Rev. Glen Shoup is the Executive Pastor of Worship and Congregational Care pastor for those who have last names beginning with J – L.
I grew up in a segment of the Christian faith (for which I am grateful) that placed great emphasis on John chapter 3; specifically being born again or “born anew” (vs 3), as this translation renders it. One did not spend much time at all in my church growing up without hearing of the need to trust in Jesus and be born anew. Now having grown up as I did, I’ll be one of the first to acknowledge that there can be dangers with overemphasizing Jesus’ clear statement to Nicodemus in verse 3 of today’s reading. Overemphasizing Jesus’ directive to be born anew can lead to an understanding of the Christian gospel that is grossly reduced. It can lead to a belief that all that matters is whether one has prayed a prayer asking Jesus into their heart, for this is the greatest of needs anyone faces. The greatest need the world has isn’t peace for those torn apart by war, food and clean drinking water for those torn apart by hunger and disease or education for those imprisoned by cycles of poverty—the greatest need the world has is to collectively join together in a recitation of the sinner’s prayer—for if we could just get everybody to invite Jesus into their hearts, then the gospel of Jesus would be fully realized. Of course Jesus himself—makes it blatantly clear in Matthew 25 (among other places) that this kind of thinking is not accurate, nevertheless, this kind of thinking is one of the admitted and observable dangers of overemphasizing Jesus’ admonition to Nicodemus to be born anew.
However, I have also been in and around other segments of the Christian faith that place almost no emphasis on John chapter 3; specifically being born again or “born anew”. One could seemingly spend their whole life in these churches and never hear of a need to trust in Jesus and be born anew.

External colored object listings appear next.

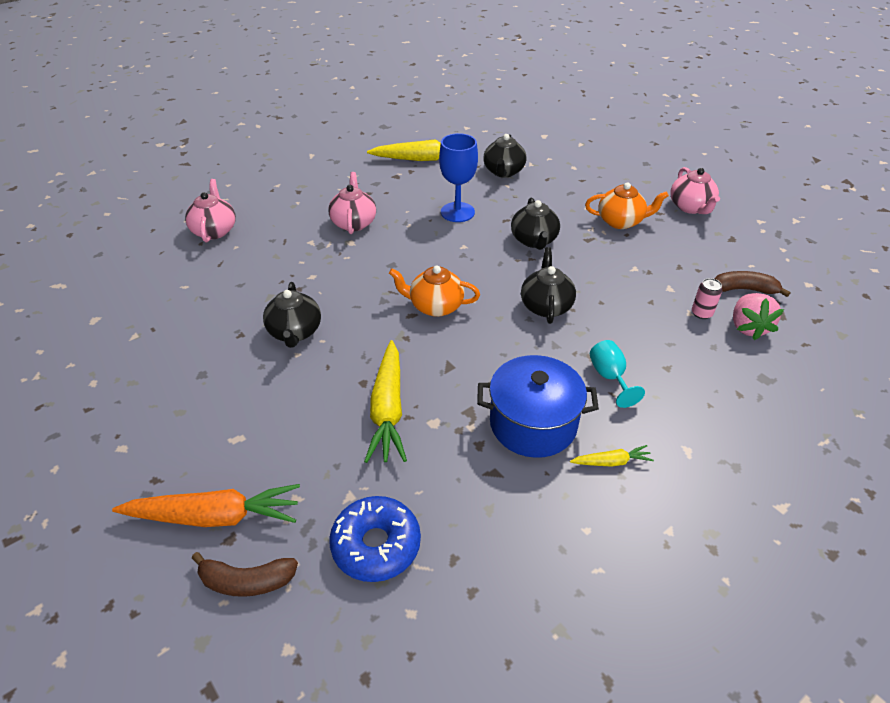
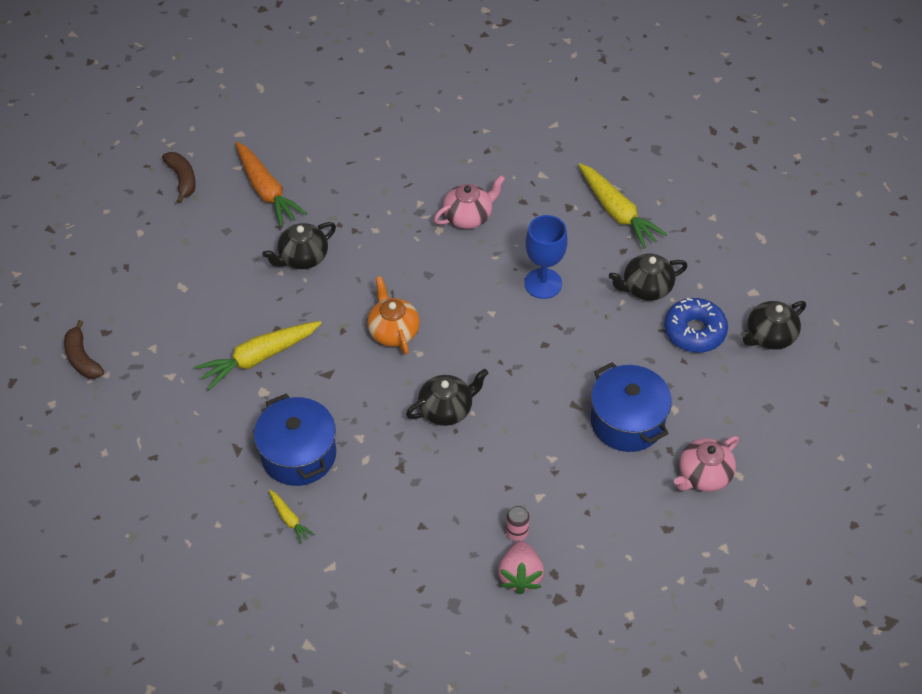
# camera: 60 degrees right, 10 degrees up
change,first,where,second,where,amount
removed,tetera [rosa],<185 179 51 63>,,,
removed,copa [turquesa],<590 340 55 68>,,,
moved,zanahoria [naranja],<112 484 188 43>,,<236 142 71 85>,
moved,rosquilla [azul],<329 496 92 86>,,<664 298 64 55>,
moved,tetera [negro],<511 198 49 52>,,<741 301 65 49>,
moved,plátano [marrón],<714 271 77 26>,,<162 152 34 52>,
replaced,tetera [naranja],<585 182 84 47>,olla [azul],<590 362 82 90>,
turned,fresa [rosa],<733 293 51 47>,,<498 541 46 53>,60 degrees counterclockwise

Now I’ll be quick to acknowledge that often great emphasis is given to feeding the hungry, clothing the naked, leveraging education for those imprisoned by poverty and seeking peace for those torn apart by war—just as Jesus blatantly instructed his followers should in Matthew 25 (among other places). But for this segment of the Christian faith, the Christian gospel is fully realized when human beings—no matter the motivation of their heart or the authenticity of their attitudes—just collectively unite in service to their fellow person. For if this communal sense of responsibility could just happen everywhere, then heaven would come on earth and the hell that so many live in would be eradicated and the gospel that Jesus came teaching and living would be realized. Believing that following Jesus is synonymous with the Peace Corps is one of the admitted dangers of underemphasizing Jesus’ admonition to Nicodemus to be born anew.
Overemphasizing or underemphasizing what Jesus had to say to Nicodemus in our reading today seems to be where many in Christendom tend to get off track. And that tends to happen because of human emphasis (most often fueled by human bias) on whichever side of this Gospel coin they personally find most appealing. But Jesus—for his part—clearly taught that both were essential and it was impossible to authentically live and sustain one without the other.

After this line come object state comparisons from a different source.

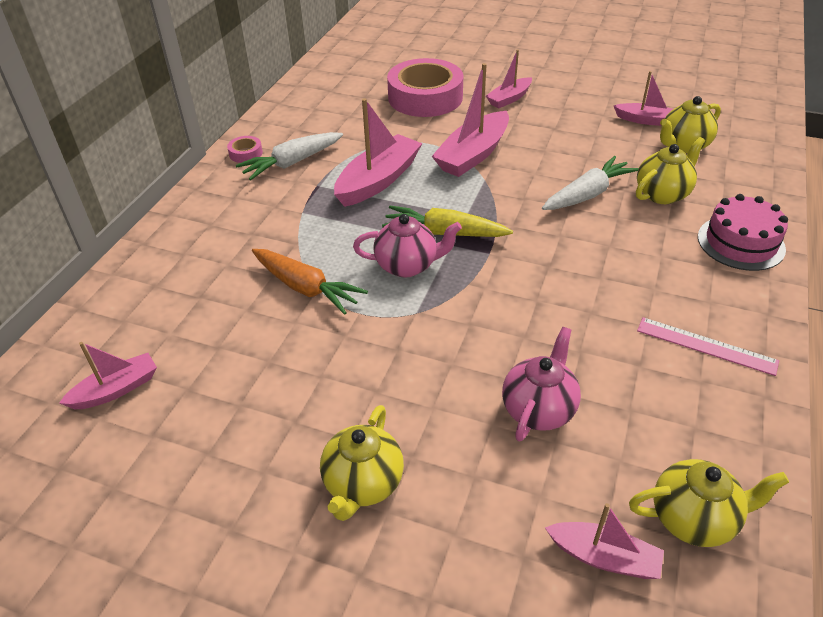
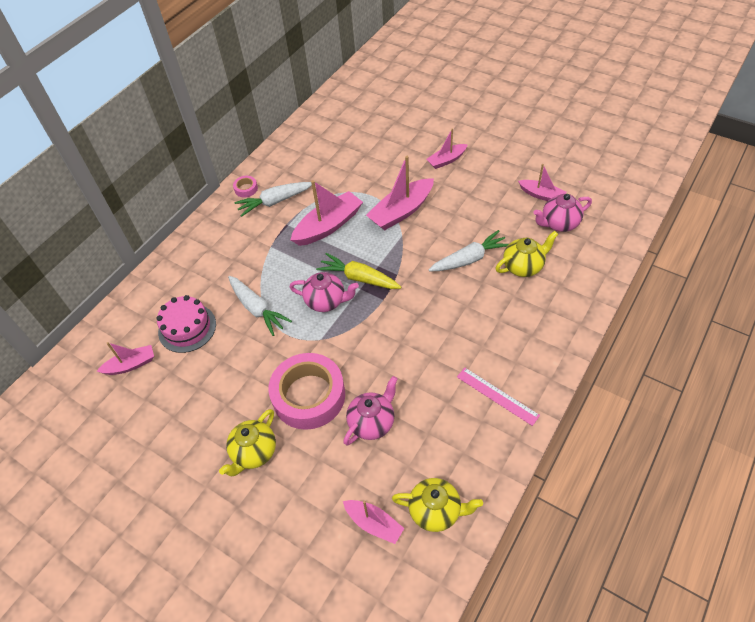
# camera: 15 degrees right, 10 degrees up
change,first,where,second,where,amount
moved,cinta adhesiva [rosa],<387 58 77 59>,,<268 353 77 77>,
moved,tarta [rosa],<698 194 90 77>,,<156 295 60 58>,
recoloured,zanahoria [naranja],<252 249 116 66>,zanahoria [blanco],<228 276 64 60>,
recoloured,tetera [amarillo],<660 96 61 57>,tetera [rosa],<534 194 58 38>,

Being born anew is the grace empowered, faith-transaction by which I receive forgiveness I don’t deserve, mercy I did not earn, peace I can’t manufacture and the Presence of Life (both now and eternal) that is not my own. Being born of the Spirit (vs 5) is what enables me to live life daily in and by the Spirit (which is the Holy Spirit of God which is the Spirit of Christ). Being born of the Spirit is what continually reorients me to the need to live out the life and light of Jesus to others by being God’s hands and feet in the world—i.e.—this is what propels and compels me into service.
And conversely, in consistently seeking to serve others, I realize both how little my own frustrations really matter (perspective) and how much my own tendency towards self-preference needs ongoing treatment (continual need to be born anew) that only life in Christ can provide. Consistent service to others reveals that I can give all that have, but if I’m only giving what I have, I will quickly be ineffective and extinguished. Service to others drives me to recognize that I am dependent upon life by God’s Spirit which can only be accessed by being born anew of God’s Spirit continually and daily.
So daily seeking to be born anew by entrusting myself to Christ and asking Jesus to be Lord of my life is what empowers me to live out the good news of Christ socially. And seeking to consistently live a life of service that seeks to meet the needs of my community and world drives me to the awareness that I must have more than my own life to give to others in service—I need the life of Christ living within me to give to them.
Faith without works is dead; and works without faith is just work. But—if I may take just the slightest bit of liberty with verse 3 of today’s reading—when one is born anew, one will necessarily be compelled to serve the needs of others and in so doing they (all) will see (God) the Kingdom of God.
That’s why today (and every day), I need to be born anew.